Desdobro é a subdivisão de lote sem alteração de sua natureza, desde que permitida por Legislação Municipal.

A Lei 6.766/79 não disciplinou o desdobro, embora este ocorra e não seja por ela vedado. Entretanto, ressalte-se, só é possível se previsto na Legislação Municipal.

Em verdade, partindo do pressuposto da permissão e regulamentação da Lei Municipal, se não houver subdivisão de gleba em lote, não há nem loteamento e nem desmembramento, mas sim o denominado desdobro.

Nesse caso, se a porção de terra é lote, com essa natureza permanecerá.

Conclui-se, por conseguinte, que desmembramento ou loteamento não se confundem com o desdobro, vez que, neste, após a divisão, não há alteração da natureza em face do resultado; há lotes resultantes de outro já existente.

A importância da distinção se dá principalmente em função da necessidade ou não de observância de farta legislação disciplinadora dos loteamentos e demembramentos urbanos, principalmente da Lei n° 6.766/79.

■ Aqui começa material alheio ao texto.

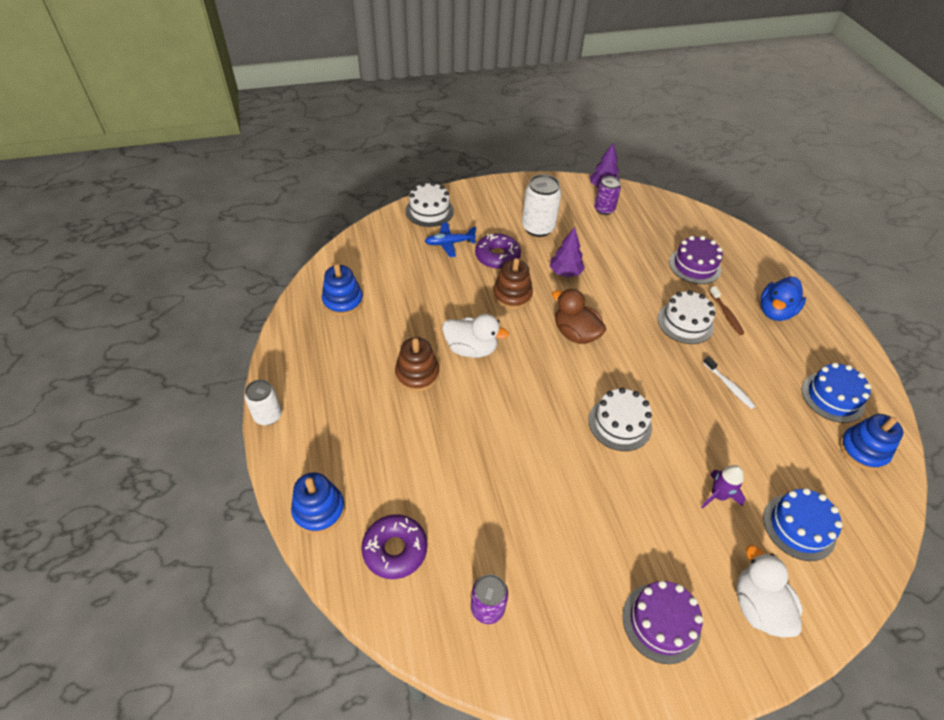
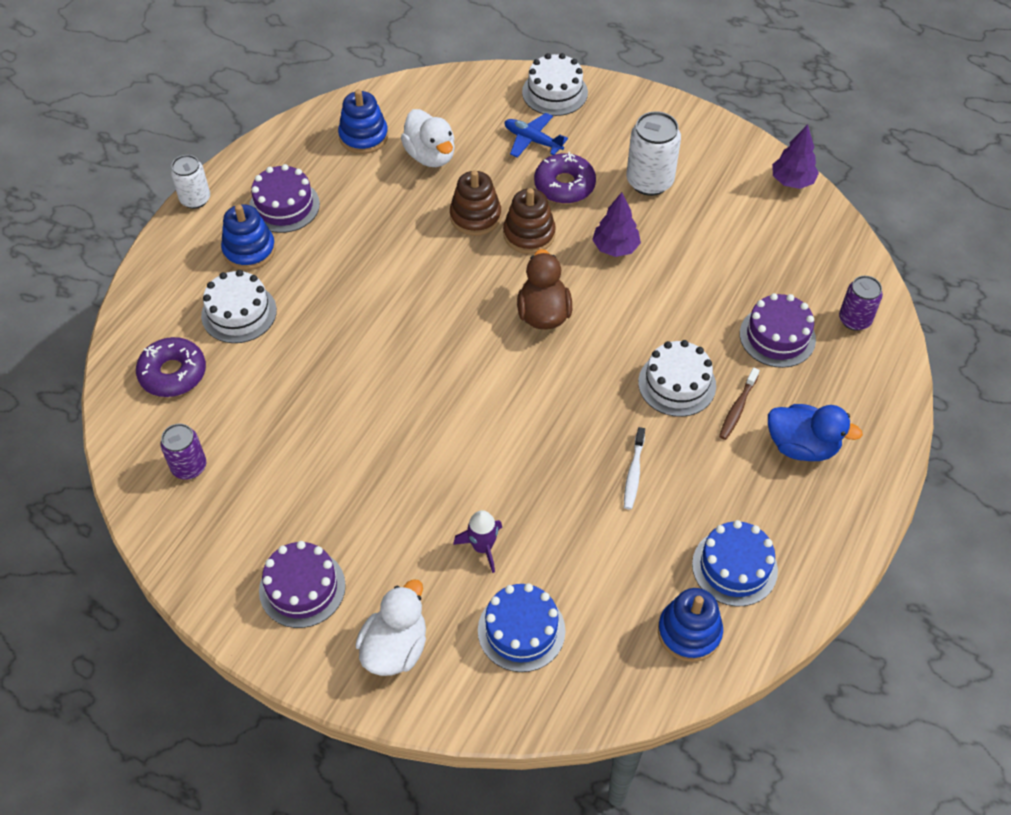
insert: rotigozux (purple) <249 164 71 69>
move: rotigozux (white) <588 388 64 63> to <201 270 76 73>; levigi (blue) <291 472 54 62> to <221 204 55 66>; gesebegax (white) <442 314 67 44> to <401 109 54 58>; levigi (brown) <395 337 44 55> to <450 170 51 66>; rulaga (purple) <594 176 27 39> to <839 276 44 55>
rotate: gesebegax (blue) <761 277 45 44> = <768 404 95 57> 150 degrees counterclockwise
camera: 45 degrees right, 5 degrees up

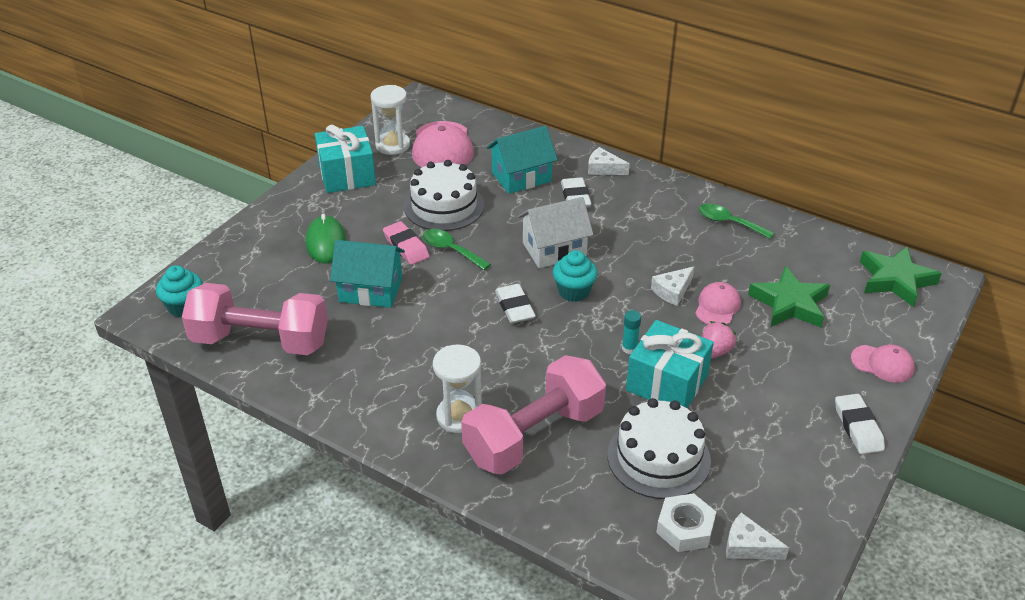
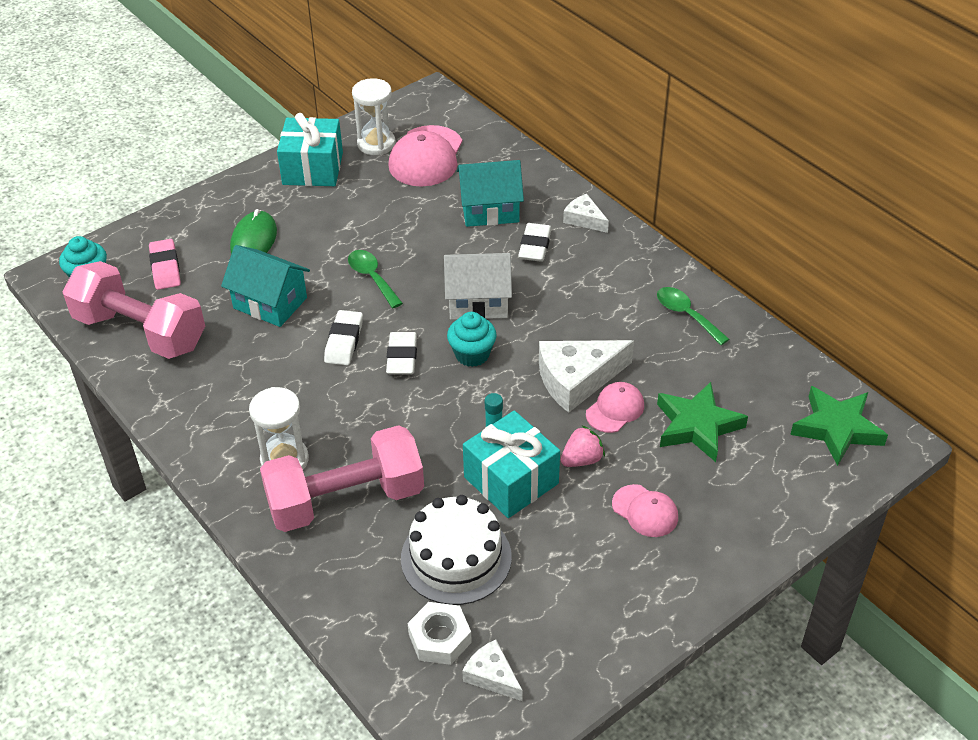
delete: rotigozux (white) <404 160 80 71>
move: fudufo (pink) <383 221 47 44> to <149 239 32 51>; fudufo (white) <835 394 50 60> to <324 310 39 55>; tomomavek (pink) <851 344 64 38> to <612 484 66 53>
resize: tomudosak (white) <651 266 43 40> = <539 340 95 73> x1.81
camera: 20 degrees right, 5 degrees up

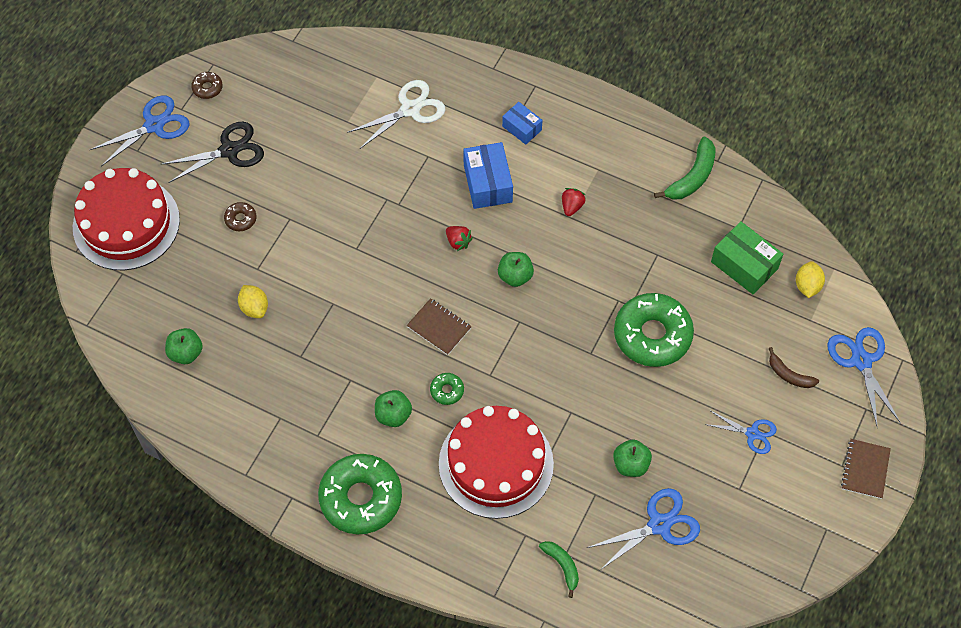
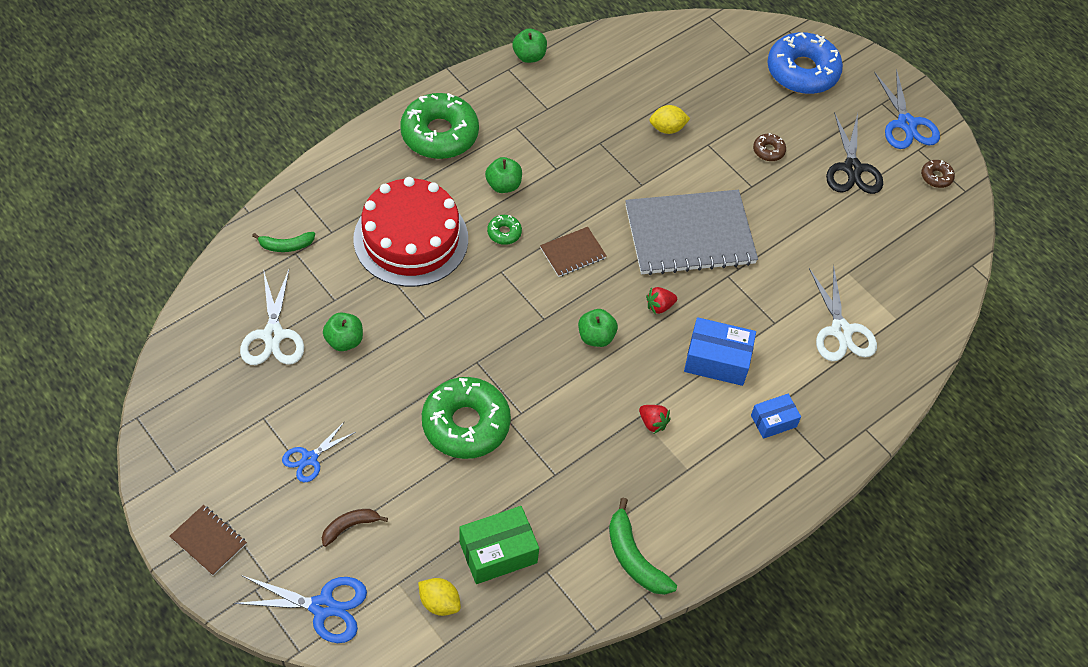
insert: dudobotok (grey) <625 190 133 85>
move: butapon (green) <165 328 38 36> to <512 28 35 35>
replace: rotigozux (red) <73 168 107 102> to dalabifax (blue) <767 32 76 62>
recolor: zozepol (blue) <587 488 113 83> to zozepol (white) <240 269 64 96>
camera: 110 degrees right, 5 degrees down

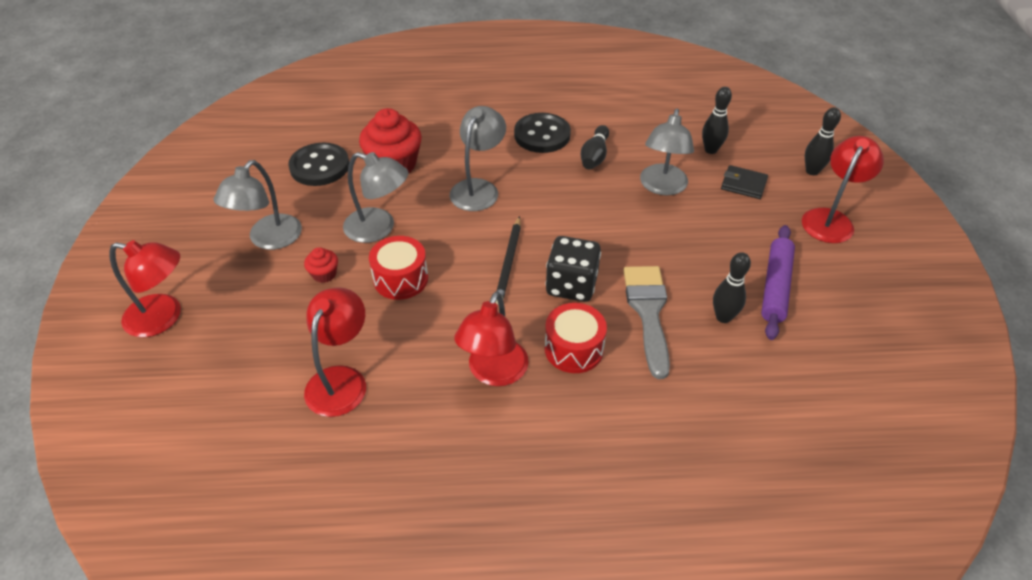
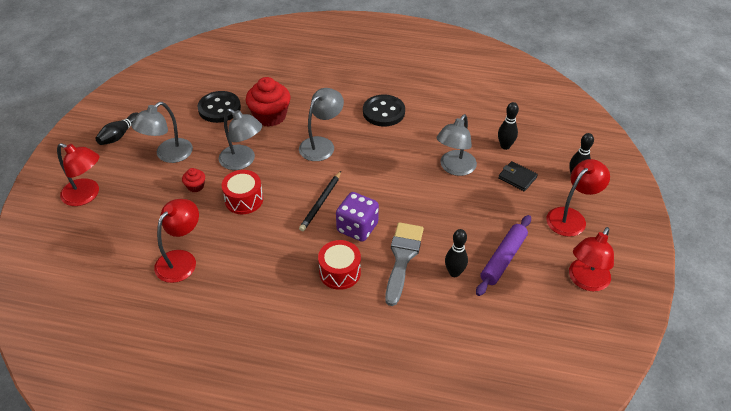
move: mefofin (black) <580 125 29 44> to <95 112 44 33>; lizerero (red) <454 291 75 95> to <569 227 45 64>
recolor: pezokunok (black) <545 236 56 66> to pezokunok (purple) <336 192 43 50>
camera: 15 degrees right, 0 degrees up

O desdobro de lote deve respeitar o limite legal de 125 m2 (art. 4°, II), ou aquele maior da Lei Municipal.

Outro requisito, comum a qualquer desdobro, é a permissão por Lei Municipal, que trará à colação os parâmetros necessários e o procedimento a ser adotado.

Normalmente observa-se que há necessidade de um projeto simples, uma planta que contenha a situação anterior, a atual e o resultado do desdobro, acompanhados da nova descrição dos lotes resultantes.

Este projeto, acompanhado da descrição, após a devida aprovação pela Prefeitura Municipal, é submetido a registro no Oficial de Registro de Imóveis competente, que procederá as novas matrículas.

Por fim, cabe ressaltar que a doutrina inadmite o desdobro de gleba e, da mesma forma, o de lote em que haja necessidade de abertura de novas vias de circulação.

Somos de opinião contrária – isolada, é verdade – vez que se não houver subdivisão de gleba em lote, acorde com os parâmetros insculpidos nos parágrafos do artigo 2° da Lei n° 6.766/79, não haverá falar-se em parcelamento do solo urbano.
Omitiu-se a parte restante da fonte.